CUDA access to VBO slow?

Hello,

So I wrote a test case to compare accessing a vertex buffer object from the application layer VS accessing it directly from cuda. In both cases it’s just a flat plain that I “+= 0.05” to the Y value of each vertex before every draw call. In both cases I got about the same FPS which is surprising since the CUDA implementation doesn’t have to upload the values or do a for loop (it does a thread per vertex).

Is this expected, or am I missing out on something? I do map and unmap during each call and register during initialisation and unregister at closing? Do I have to do anything to the pointer at all after calling cudaGLMapBufferObject()?
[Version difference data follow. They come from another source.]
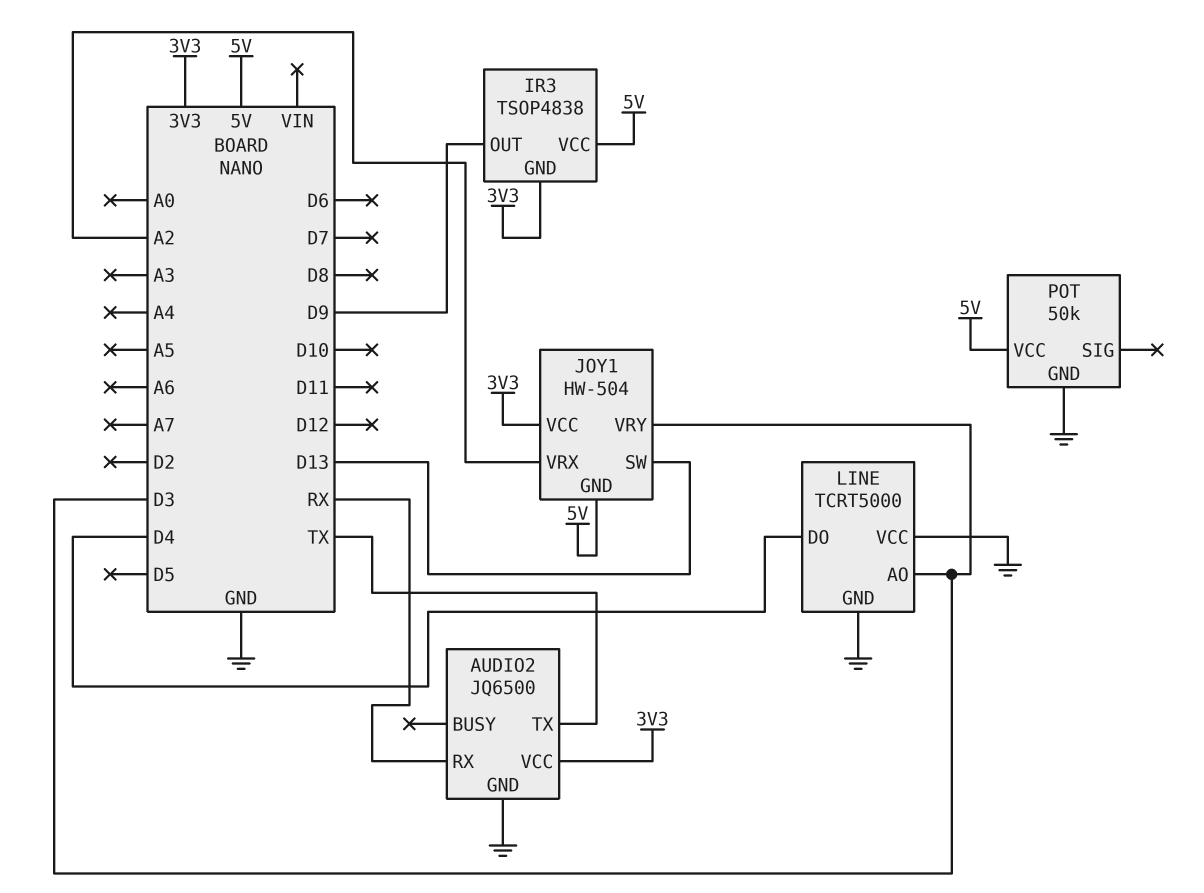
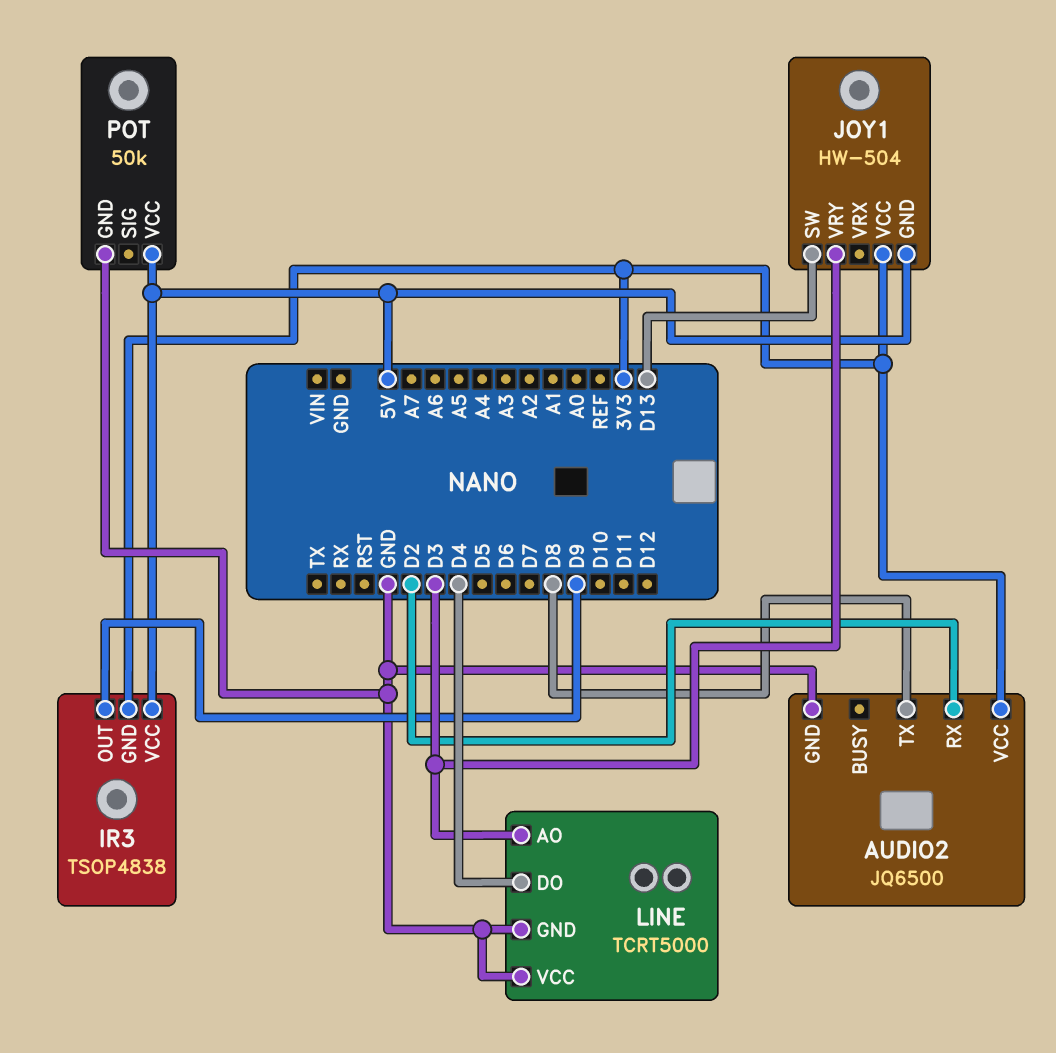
AUDIO2 pin RX: RX -> D2
AUDIO2 pin TX: TX -> D8
JOY1 pin VRX: A2 -> none

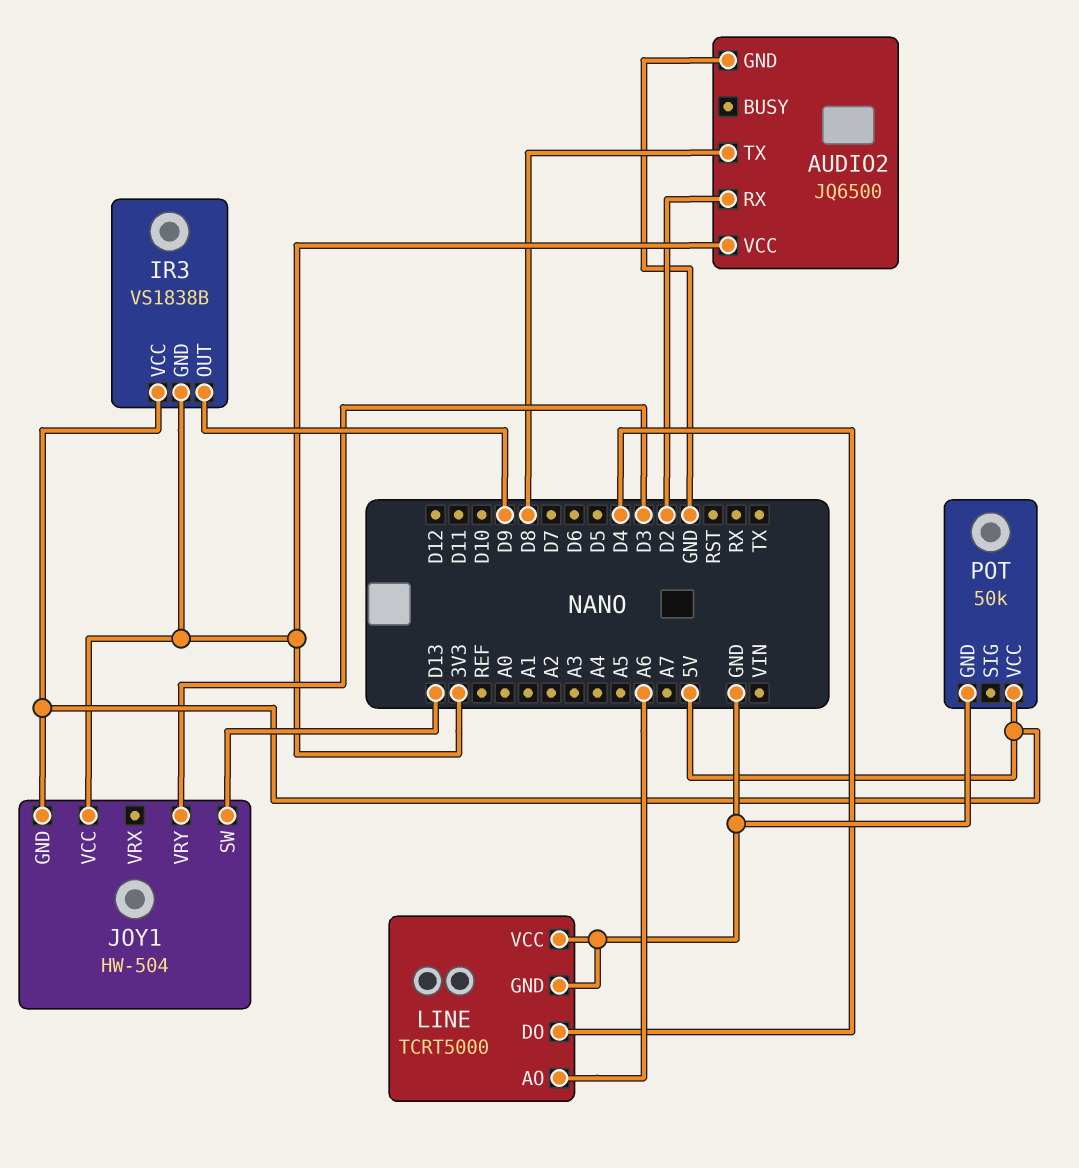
IR3: TSOP4838 -> VS1838B
LINE pin AO: D3 -> A6

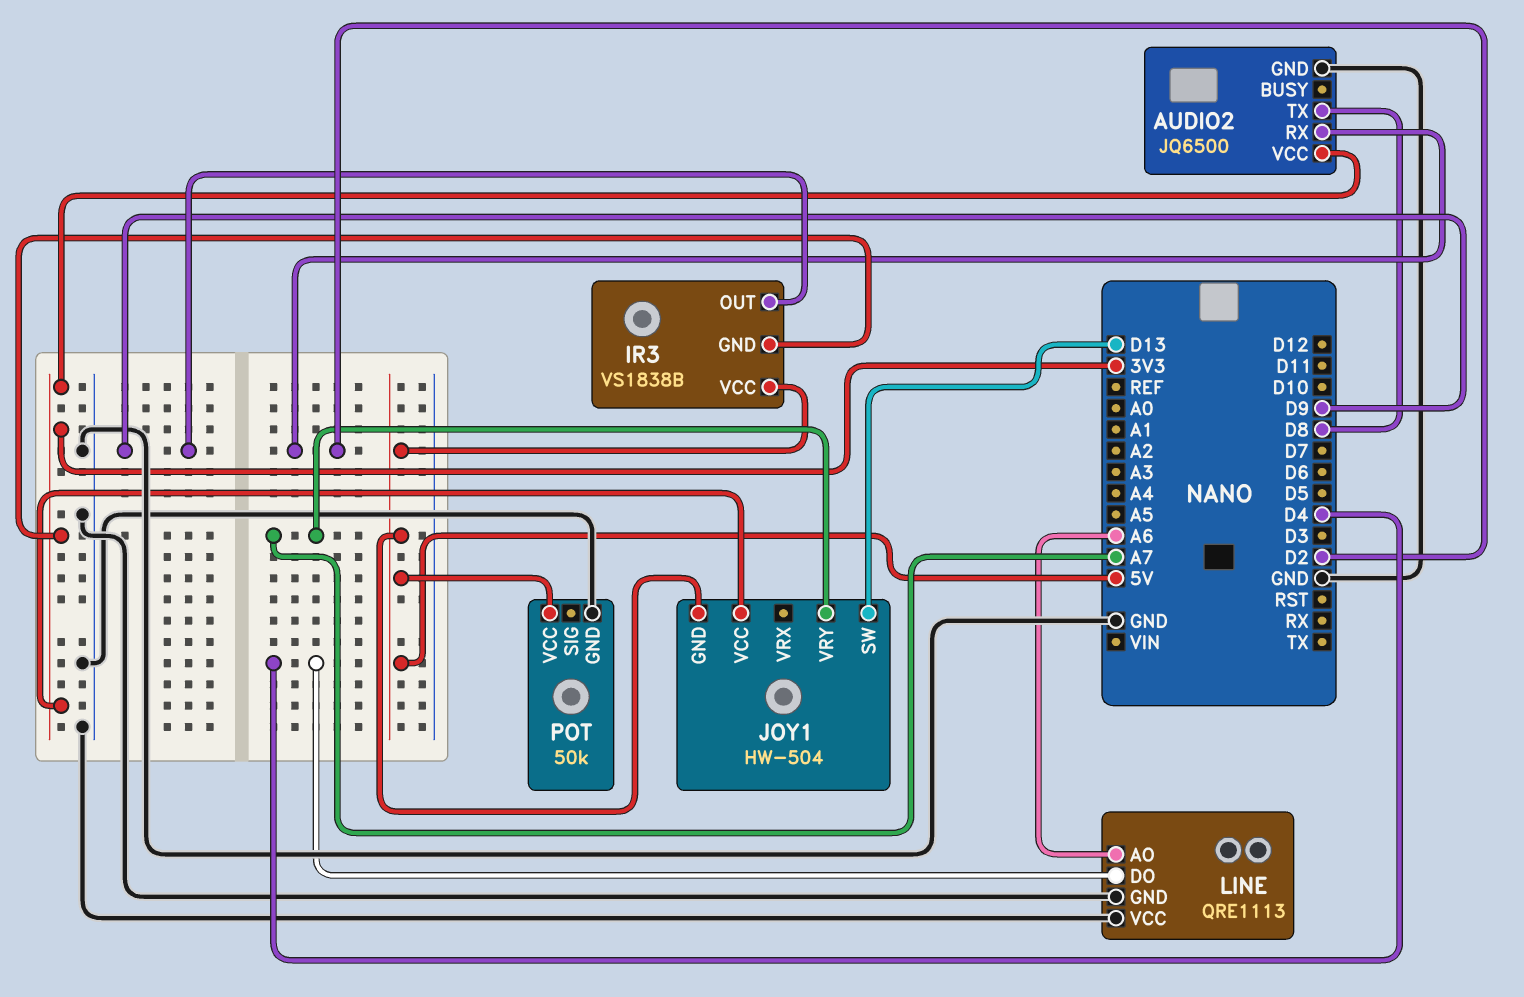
JOY1 pin VRY: D3 -> A7
LINE: TCRT5000 -> QRE1113

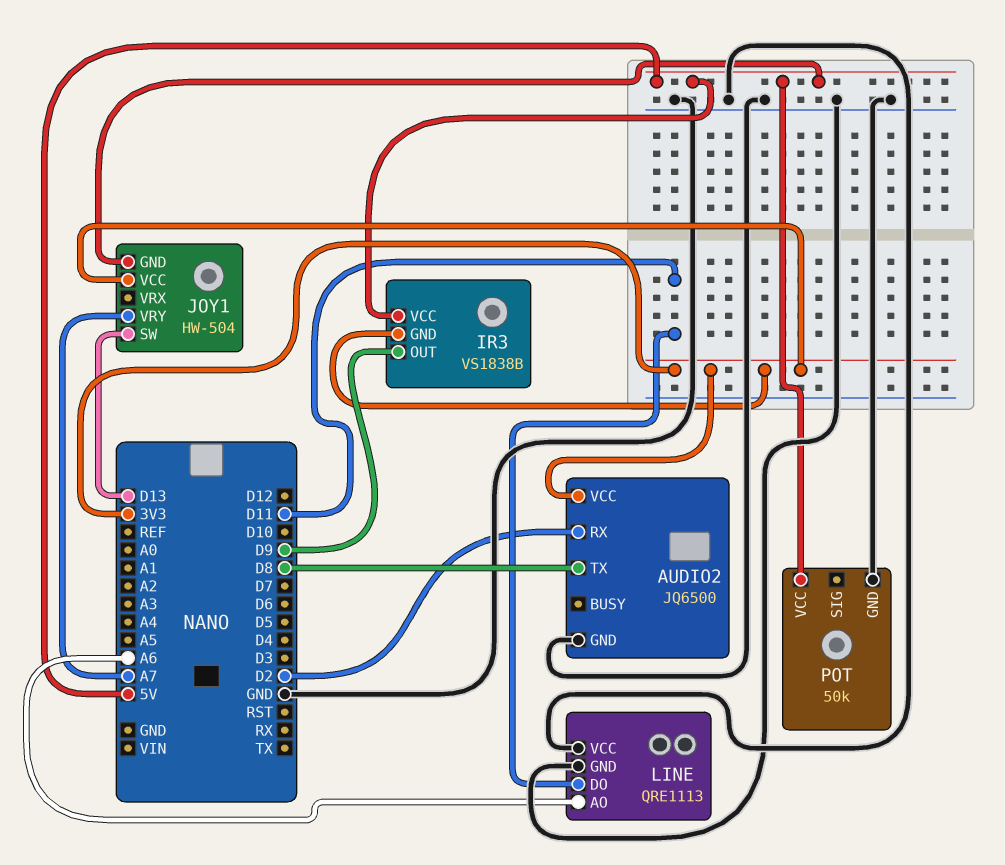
LINE pin DO: D4 -> D11

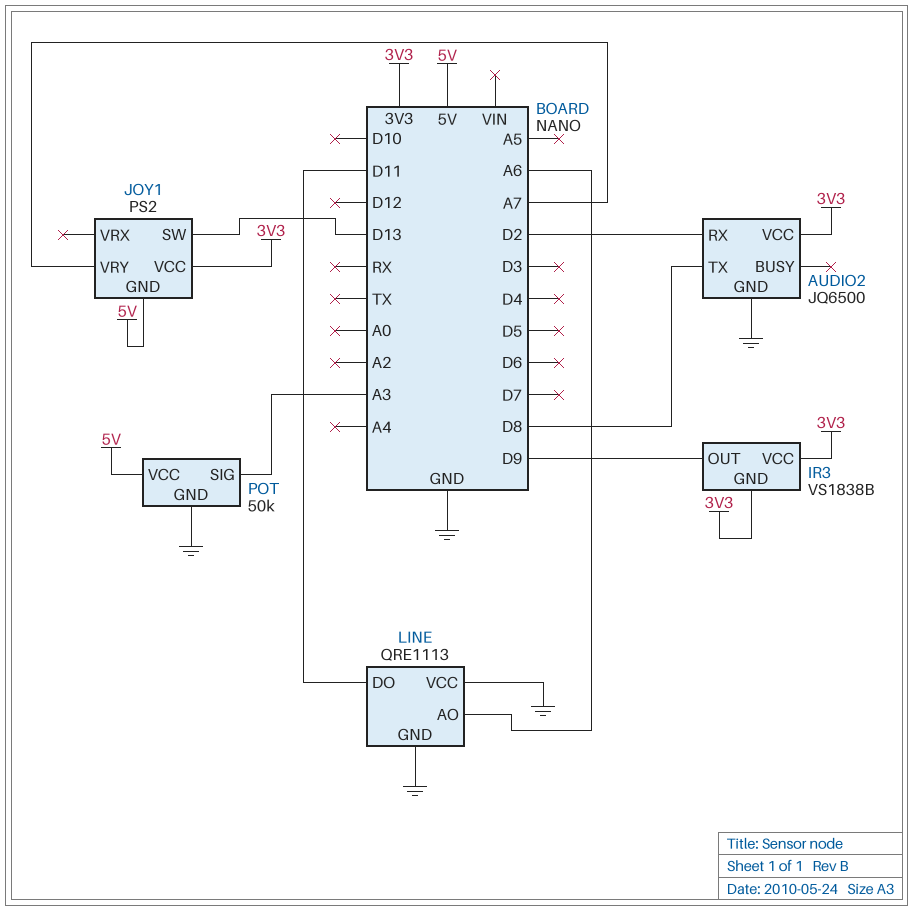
IR3 pin VCC: 5V -> 3V3
JOY1: HW-504 -> PS2
POT pin SIG: none -> A3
Without touching the VBO: ~200fps
Changing the values from the CPU: ~100fps
Accessing VBO from CUDA via cudaGLMapBufferObject(): ~100fps

Also FYI:
Available Cuda Devices (2):
CUDA DEVICE: 00
DEVICE NAME: GeForce GTX 460
DEVICE CLOCK: 1401000kHz
MAX BLOCK DIM: 65535x65535x65535
MAX THREAD DIM: 1024x1024x64

CUDA DEVICE: 01
DEVICE NAME: GeForce GTX 460
DEVICE CLOCK: 1401000kHz
MAX BLOCK DIM: 65535x65535x65535
MAX THREAD DIM: 1024x1024x64